El dominio milanista en Europa fue casi absoluto hasta 1995. En siete años conoció cinco finales de la máxima competición continental con tres títulos teniendo en cuenta que en la edición de 1992 (la primera que ganó el Barca) no participó por sanción. En realidad no dominó el calcio hasta la llegada de Fabio Capello, el sucesor de Shacchi, en ese mismo año. Más que el triunfo de un equipo fue el de un sistema y una forma de entender el fútbol como un trabajo colectivo que implicaba a todos y cada uno de los miembros del plantel desde los más talentosos a los menos dotados. Las estrellas debían de trabajar como los primeros y el orden táctico adquiría condición de regla de oro.
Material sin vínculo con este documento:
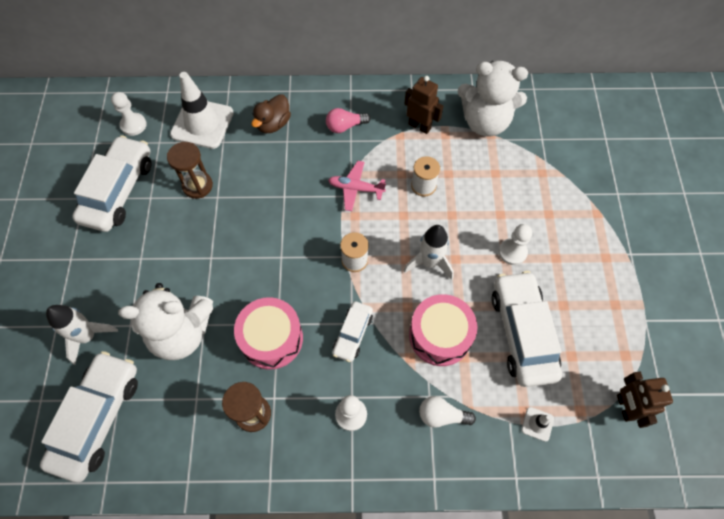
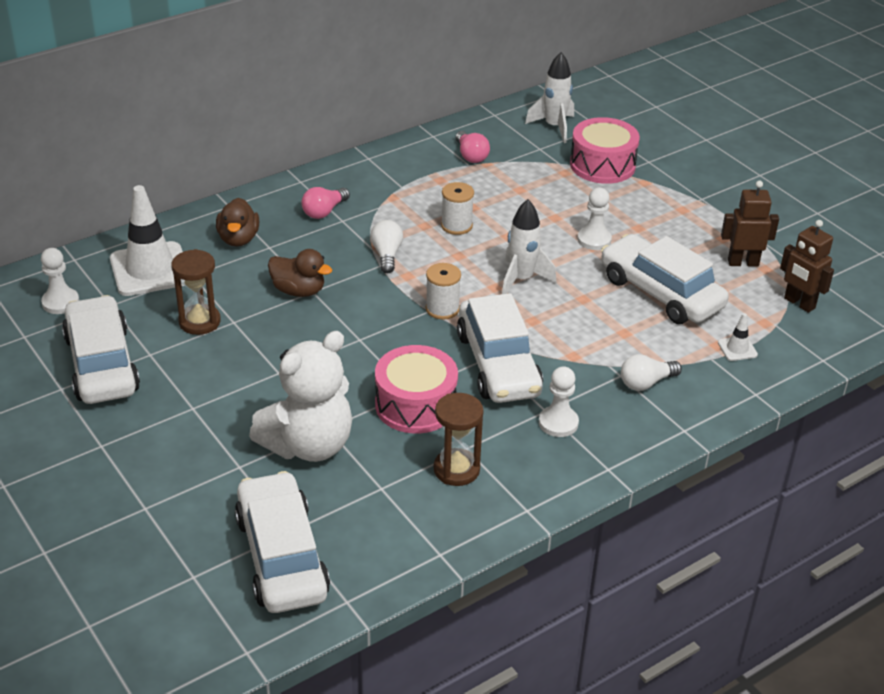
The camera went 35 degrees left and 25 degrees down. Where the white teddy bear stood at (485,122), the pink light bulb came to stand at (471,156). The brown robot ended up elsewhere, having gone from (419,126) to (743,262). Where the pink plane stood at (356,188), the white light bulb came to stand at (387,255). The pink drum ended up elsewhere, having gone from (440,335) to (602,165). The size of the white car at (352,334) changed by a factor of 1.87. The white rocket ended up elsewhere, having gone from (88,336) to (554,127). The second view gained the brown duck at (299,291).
Todo entrenador destacado del fútbol contemporáneo bebió de las fuentes de aquel gran equipo. Hasta cierto punto el modelo milanista otorgó al míster un predominio que antes tenían los jugadores. Y eso que el Milán se hartó a tenerlos destacados. Pero su disciplina prusiana resultaba demasiado atractiva a los ojos de los comentaristas más avezados que identificaron a los rossoneros como la sociedad paradigmática del balompié europeo, todo en ellos parecía perfecto. A la salida de Sachii le seguía la entrada de un hombre de la casa que siguió la senda de éxitos por la misma línea y la decadencia y retirada de los tres magos holandeses se cubría con estrellas como Savisevic Desaylly o Geeorge Weath y los viejos hombres de la casa como Baresi o Maldini parecían eternos. Nada alteraba el perfeccionismo de la obra
El otro gran equipo español de la época, el Barcelona formado por Johan Cruyff, también sufrió en sus propias carnes la capacidad milanista en los grandes acontecimientos. Fue en la final de Champions del 94. Los culés llegaban a la gran cita borrachos de éxito: apenas unos días antes había caído la cuarta liga consecutiva. Nadie jugaba como aquel Barca que vivía la plenitud de sus estrellas extranjeras: Stoikov, Koeman, Laudrup y Romario. El holandés fue de sobrado a la gran final. Proclamó sin dudarlo la superioridad y el favoritismo de su equipo y mostró su plena confianza en la suficiencia de sus recursos ofensivos. Por su parte, los milaneses callaban agazapados y atemorizados por la ausencia de su gran capitán Baresi, algo siempre inquietante cuando enfrente se tiene a un adversario con un inmenso potencial ofensivo. Pero el desarrollo de la final no dejo nada más que una nueva exhibición del cuadro lombardo que en una memorable noche dio al traste con la arrogancia culé. En pocas ocasiones un rival con la calidad de los azulgranas ha sido desbordado de la forma tan explícita como lo fue en esa final. Un enorme despliegue físico y táctico, adornado con la enorme calidad de una plantilla, completó un baño de los que hacen época. No hubo mejor forma de cerrar un periodo memorable del fútbol europeo.